Outside, attached to the drainpipe, is a water collection system.
“Just one inch of rain is equivalent, over time, to thousands of gallons of water,” Weitzenfeld said. “That water is not getting back into the underground aquifer because we direct storm water rather than collect it and reuse it.”
Using a water collection system, the recycled water can be used for non-potable purposes such as watering a garden, flushing toilets, showering, and washing clothes. With the use of a filtration system the water can even be reused for potable purposes.
A straw bale house is adjacent to the Sustainable Living Education Center, designed to show effective strategies of straw-bale construction, an extremely energy efficient means of housing.
“It is the best insulated building in Floyd County,” Weitzenfeld said.
The walls have a natural texture—in some places you can see the shape of the bales beneath the plaster and clay paint; it is reminiscent of a gingerbread home, smelling faintly of fresh straw, with large cathedral ceilings and natural lighting illuminating the space. A “truth window” was intentionally left to show the straw-bale wall interior.

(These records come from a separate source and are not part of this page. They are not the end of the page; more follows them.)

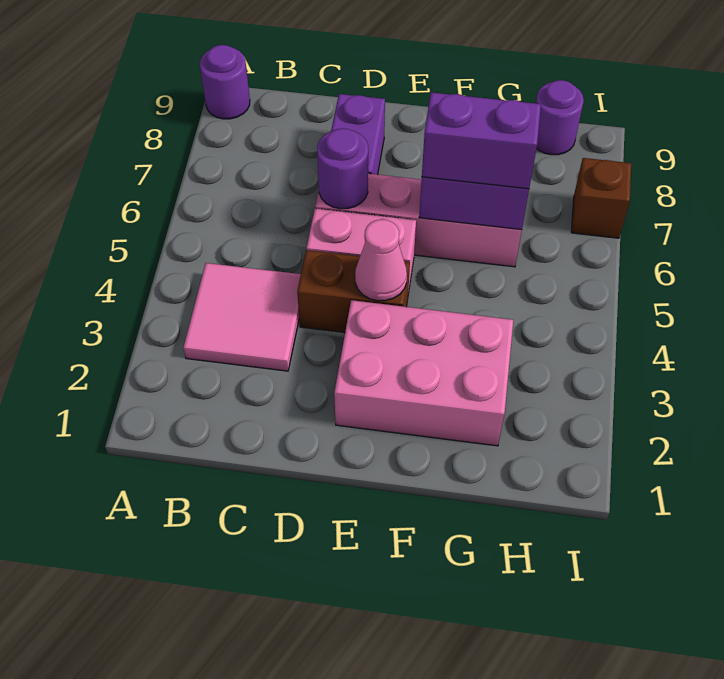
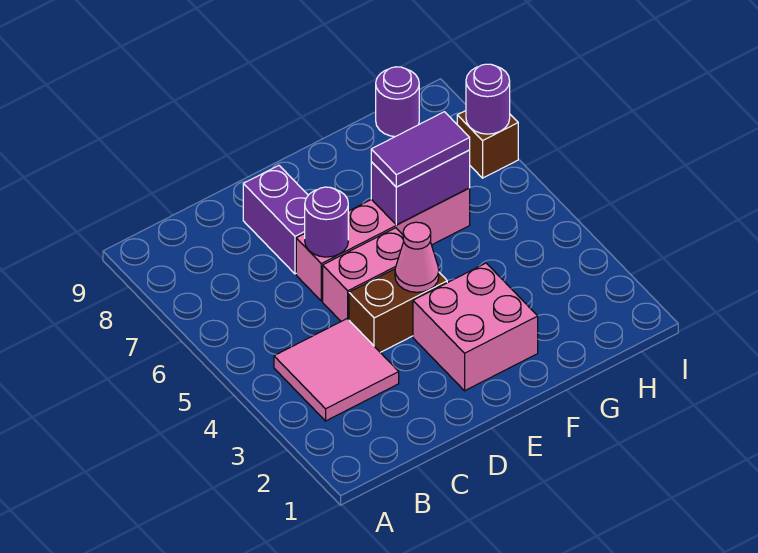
purple round brick A9 level 1 -> purple round brick I7 level 2
pink brick E2:G3 level 1 -> pink brick E2:F3 level 1
purple brick F6:G6 level 3 -> purple tile F6:G6 level 3

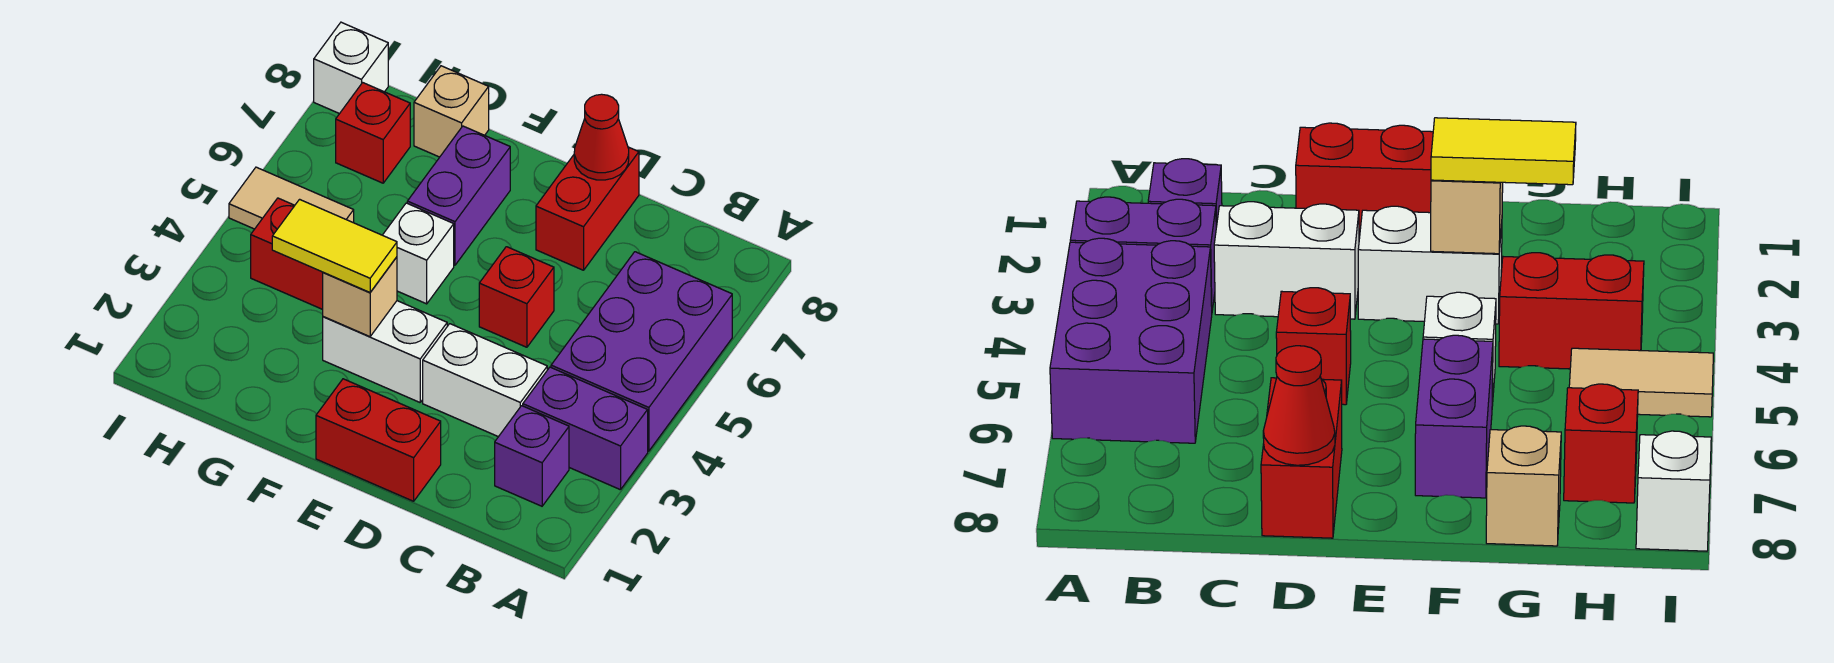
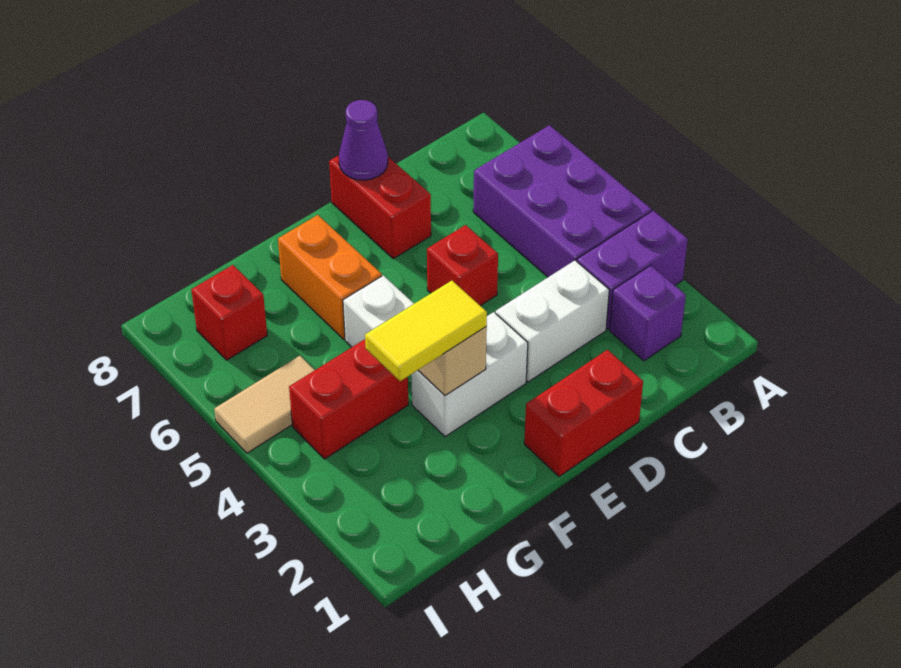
red cone D8 level 2 -> purple cone D8 level 2
purple brick F6:F7 level 1 -> orange brick F6:F7 level 1
tan brick G8 level 1 -> none
white brick I8 level 1 -> none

The straw-bale structure was designed using the in-fill method, meaning the frame was built with box beams made of white cedar and the space filled in with straw bales from Floyd. The windows and doors, made of ambrosia maple and poplar, were incorporated into the framing process, and the corners were finished with cinder blocks. In order to protect against moisture – which is an issue with any structure, but a particular concern for straw bales – the builders used an earthen plaster comprised of clay, water, sand and straw. The straw bales were hand-coated with two coats of earthen-based plaster. On the building’s exterior, a final coat of lime was applied as a moisture preventative measure; on the inside, the final coat was a layer of clay paint.
“The earthen-based plaster allows the building to breath a little better, and should moisture penetrate, this type of plaster would help to dry it out,” Wietzenfeld said.
The Sustainable Living Education Center is also used to teach people how to make small improvements at home in order to live more efficiently.
“Simple activities and behavioral changes can really change the world—it starts with an individual effort,” Wietzenfeld said.